La définition de ces éléments pourra faire l'objet d'un accord de branche. A défaut, la durée de baisse des commandes ou du chiffre d'affaires caractérisant une difficulté économique sera de 4 trimestres consécutifs et la durée des pertes d'exploitation d'un semestre.
Le nouvel article précise que l'appréciation de ces difficultés s'effectue au niveau de l'entreprise et, si celle-ci appartient à un groupe, "au niveau du secteur d'activité commun aux entreprises implantées sur le territoire national du groupe auquel elle appartient".

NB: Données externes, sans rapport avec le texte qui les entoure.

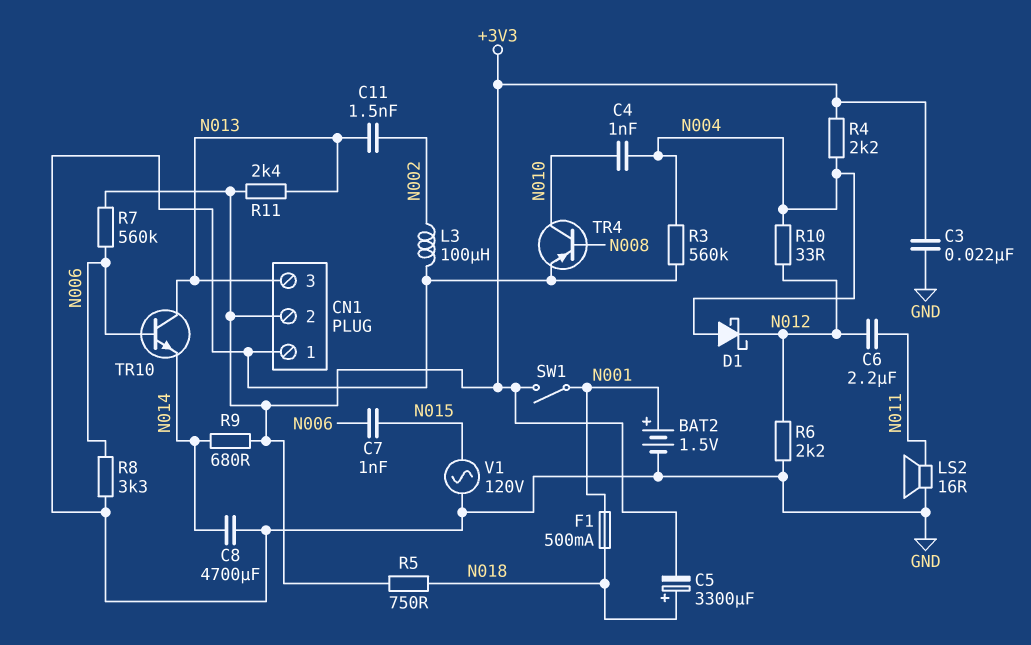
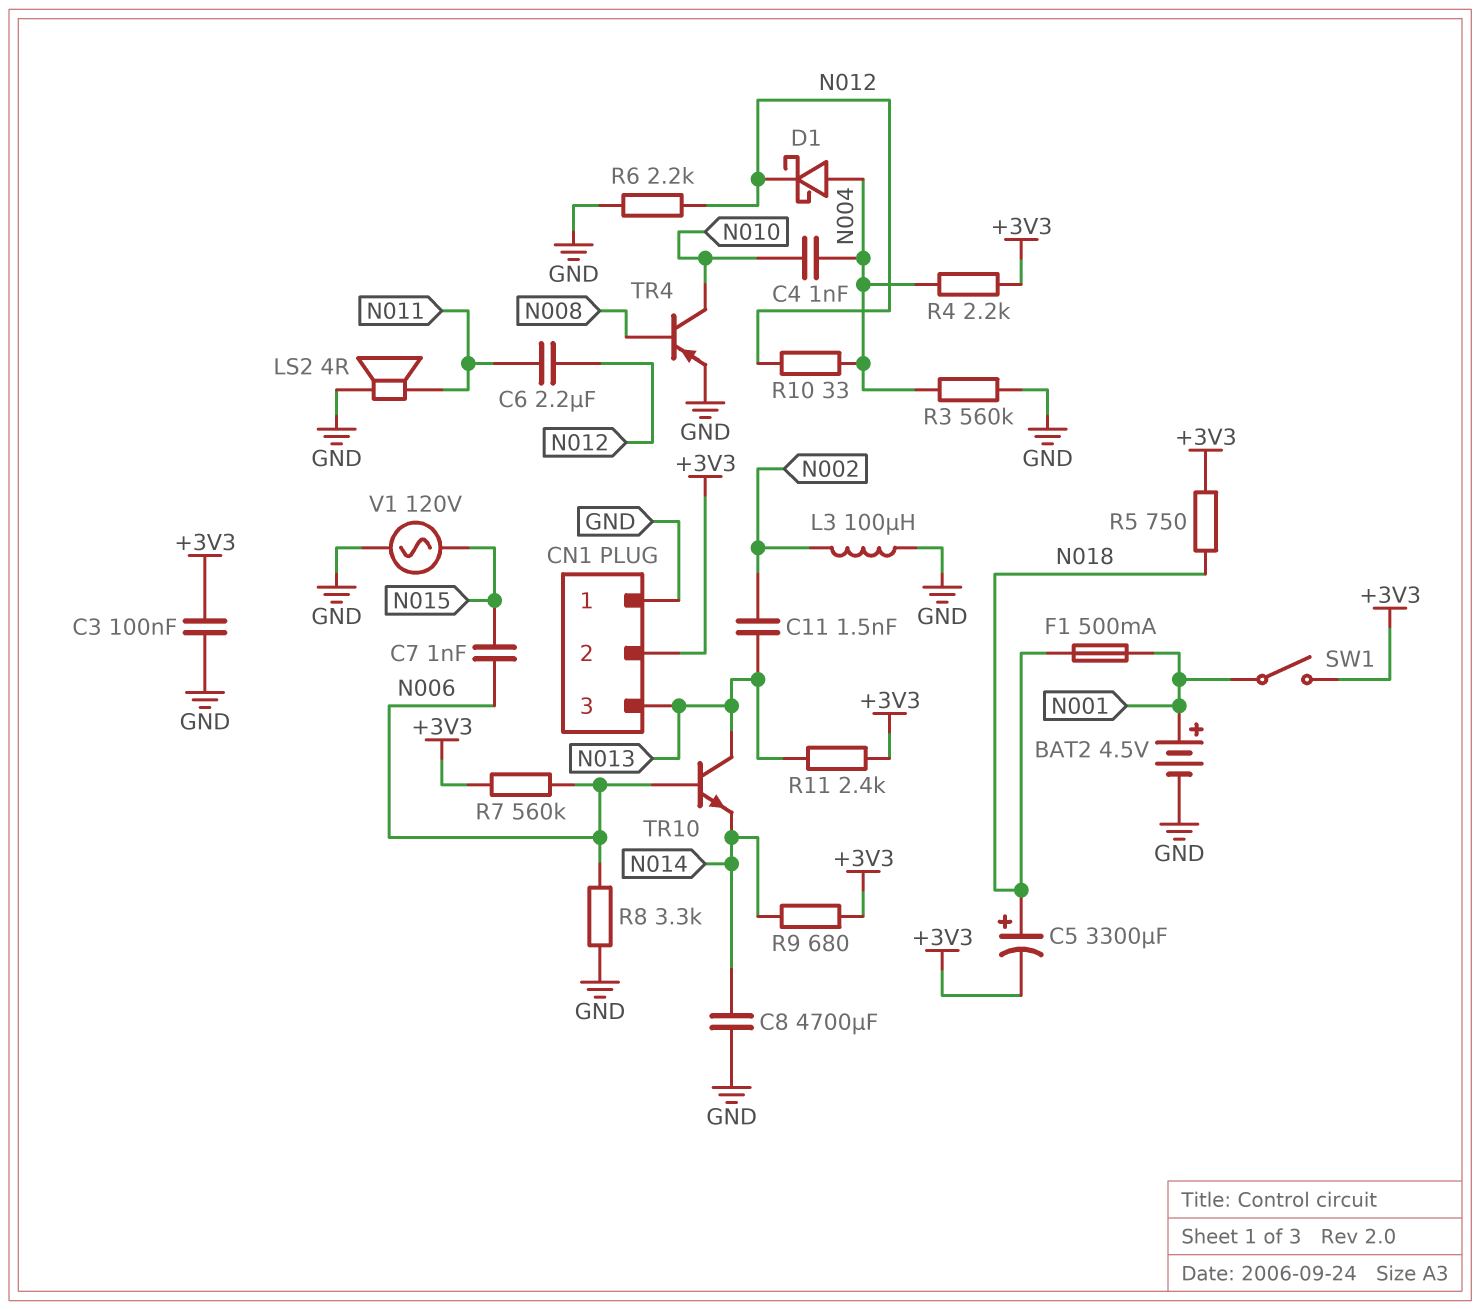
BAT2: 1.5V (plus N001, minus GND) -> 4.5V (plus N001, minus GND)
C3: 22nF (+3V3, GND) -> 100nF (+3V3, GND)
LS2: speaker 16R (GND, N011) -> speaker 4R (GND, N011)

La censure par le Conseil constitutionnel, en novembre 2015, de l'article L4614-13 qui oblige un employeur à payer les frais d'expertise du CHSCT, même lorsque la délibération est annulée en justice conduit le gouvernement à revoir cet article. L'employeur qui souhaite contester "la nécessité de l'expertise, la désignation de l'expert, le coût, l'étendue ou le délai de l'expertise" devra saisir le juge judiciaire, ce qui suspendra la réalisation de l'expertise ainsi que la consultation, le juge devant statuer dans les dix jours suivant sa saisine. La nouvelle rédaction de l'article, telle qu'elle est envisagée, obligera l'expert à rembourser à l'employeur les sommes perçues "en cas d'annulation définitive par le juge de la décision du CHSCT". A noter une curiosité dans la version actuelle : le CE pourrait décider de prendre en charge, sur son budget de fonctionnement, les frais d'une expertise du CHSCT. Le comité d'entreprise pourrait aussi financer sur son budget de fonctionnement la formation des délégués du personnel et des délégués syndicaux de l'entreprise.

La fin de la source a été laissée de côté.